Ce scandale européen va-t-il avoir des effets positifs pour la production indigène ? Jacques Nicolet le pense, même si, à ce stade, la réaction du consommateur traduit une certaine méfiance.

Et le conseiller national de relever que les œufs importés sont principalement utilisés dans l’industrie alimentaire (pâtes et biscuits), ou vendus au consommateur sous les labels d’entrée de gamme.

 

Le portemonnaie…

 

Si les éleveurs ne respectent pas les règles, ils s’exposent à une sanction, par l’intermédiaire des paiements directs. Selon l’Office fédéral de l’agriculture, sur les 46 000 fermes concernées, 7230 n’ont pas respecté tout ou partie des règlements en vigueur. Elles ont, ainsi, été sanctionnées par une réduction des prestations de la Confédération. Cette dernière verse chaque année quelque 2,8 milliards de francs aux exploitants agricoles suisses.

 

La sécurité alimentaire ancrée dans la Constitution

Lausanne et Berne – Le peuple se prononcera le 24 septembre sur le contre-projet à l’initiative

 

Christian Peduto, vétérinaire cantonal. ©DR

Christian Peduto, vétérinaire cantonal.

«A ce stade, nous sommes en attente d’instructions.» Vétérinaire cantonal vaudois, Christian Peduto ne peut en dire plus. En fait, les autorités fédérales sont à la recherche d’éléments concrets. Les distributeurs qui ont retiré des œufs de leurs rayons l’ont fait par précaution. Pour le reste, les contrôles dans les exploitations suisses, tels que décrits ci-dessus par Jacques Nicolet, sont assez rigoureux. Ils portent sur la production primaire -les inspections visent à s’assurer que des substances interdites ne sont pas utilisées-, et sur le respect de la législation concernant la détention des animaux.

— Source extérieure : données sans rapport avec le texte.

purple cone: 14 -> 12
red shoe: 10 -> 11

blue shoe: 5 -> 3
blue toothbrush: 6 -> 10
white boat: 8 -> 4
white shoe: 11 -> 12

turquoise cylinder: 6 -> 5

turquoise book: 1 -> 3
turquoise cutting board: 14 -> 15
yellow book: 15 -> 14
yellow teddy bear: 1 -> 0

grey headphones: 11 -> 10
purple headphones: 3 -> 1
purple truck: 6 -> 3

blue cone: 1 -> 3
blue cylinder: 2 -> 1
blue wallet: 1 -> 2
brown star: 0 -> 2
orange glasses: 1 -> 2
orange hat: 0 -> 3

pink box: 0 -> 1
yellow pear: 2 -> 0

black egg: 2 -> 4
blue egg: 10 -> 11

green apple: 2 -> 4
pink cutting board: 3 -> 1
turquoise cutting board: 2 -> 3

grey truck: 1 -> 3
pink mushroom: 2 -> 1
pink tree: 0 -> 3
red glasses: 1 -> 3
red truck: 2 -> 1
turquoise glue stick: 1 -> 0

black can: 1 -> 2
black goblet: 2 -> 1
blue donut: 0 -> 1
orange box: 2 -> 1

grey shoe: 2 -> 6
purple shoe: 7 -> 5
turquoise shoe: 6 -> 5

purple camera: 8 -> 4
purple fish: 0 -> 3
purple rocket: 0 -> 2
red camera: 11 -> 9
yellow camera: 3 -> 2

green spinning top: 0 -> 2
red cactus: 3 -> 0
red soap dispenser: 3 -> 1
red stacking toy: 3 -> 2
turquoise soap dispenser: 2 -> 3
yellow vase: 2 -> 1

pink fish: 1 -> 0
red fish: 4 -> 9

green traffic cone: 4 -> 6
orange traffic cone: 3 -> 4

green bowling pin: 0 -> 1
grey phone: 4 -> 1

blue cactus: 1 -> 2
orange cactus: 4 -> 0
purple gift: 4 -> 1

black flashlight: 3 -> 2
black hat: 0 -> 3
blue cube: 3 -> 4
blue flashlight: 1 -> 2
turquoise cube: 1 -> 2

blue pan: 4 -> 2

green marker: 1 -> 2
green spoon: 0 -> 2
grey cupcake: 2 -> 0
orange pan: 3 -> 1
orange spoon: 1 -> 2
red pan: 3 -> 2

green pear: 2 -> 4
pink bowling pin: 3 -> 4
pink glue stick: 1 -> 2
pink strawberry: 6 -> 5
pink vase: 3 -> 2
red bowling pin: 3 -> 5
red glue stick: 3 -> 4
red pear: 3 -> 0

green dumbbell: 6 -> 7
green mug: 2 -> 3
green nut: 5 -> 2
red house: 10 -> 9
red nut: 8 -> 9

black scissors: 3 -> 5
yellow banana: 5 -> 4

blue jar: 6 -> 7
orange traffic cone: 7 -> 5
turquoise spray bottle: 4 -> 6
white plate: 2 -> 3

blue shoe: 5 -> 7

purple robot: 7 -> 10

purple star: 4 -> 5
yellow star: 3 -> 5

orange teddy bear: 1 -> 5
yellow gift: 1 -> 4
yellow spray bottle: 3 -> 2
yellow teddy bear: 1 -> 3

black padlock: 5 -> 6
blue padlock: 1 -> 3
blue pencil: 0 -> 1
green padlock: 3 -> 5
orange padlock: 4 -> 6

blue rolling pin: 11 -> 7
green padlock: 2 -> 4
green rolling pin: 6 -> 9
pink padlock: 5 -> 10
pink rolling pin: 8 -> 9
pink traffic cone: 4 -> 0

Une chose est sûre, cette affaire d’œufs contaminés au fipronil va sans doute inciter une large majorité de citoyens à accepter, le 24 septembre prochain, le contre-projet à l’initiative populaire «Pour la sécurité alimentaire », qui avait été lancée par l’Union suisse des paysans. Le compromis a abouti au retrait de l’initiative et le contre-projet permet d’inscrire les principes de la sécurité alimentaire dans la Constitution.

La préservation des facteurs de production agricoles, comme les terres cultivables, l’eau et le savoir-faire, mais aussi l’adaptation de la production de denrées alimentaires aux conditions locales, tout en respectant les ressources, sera ainsi assurée.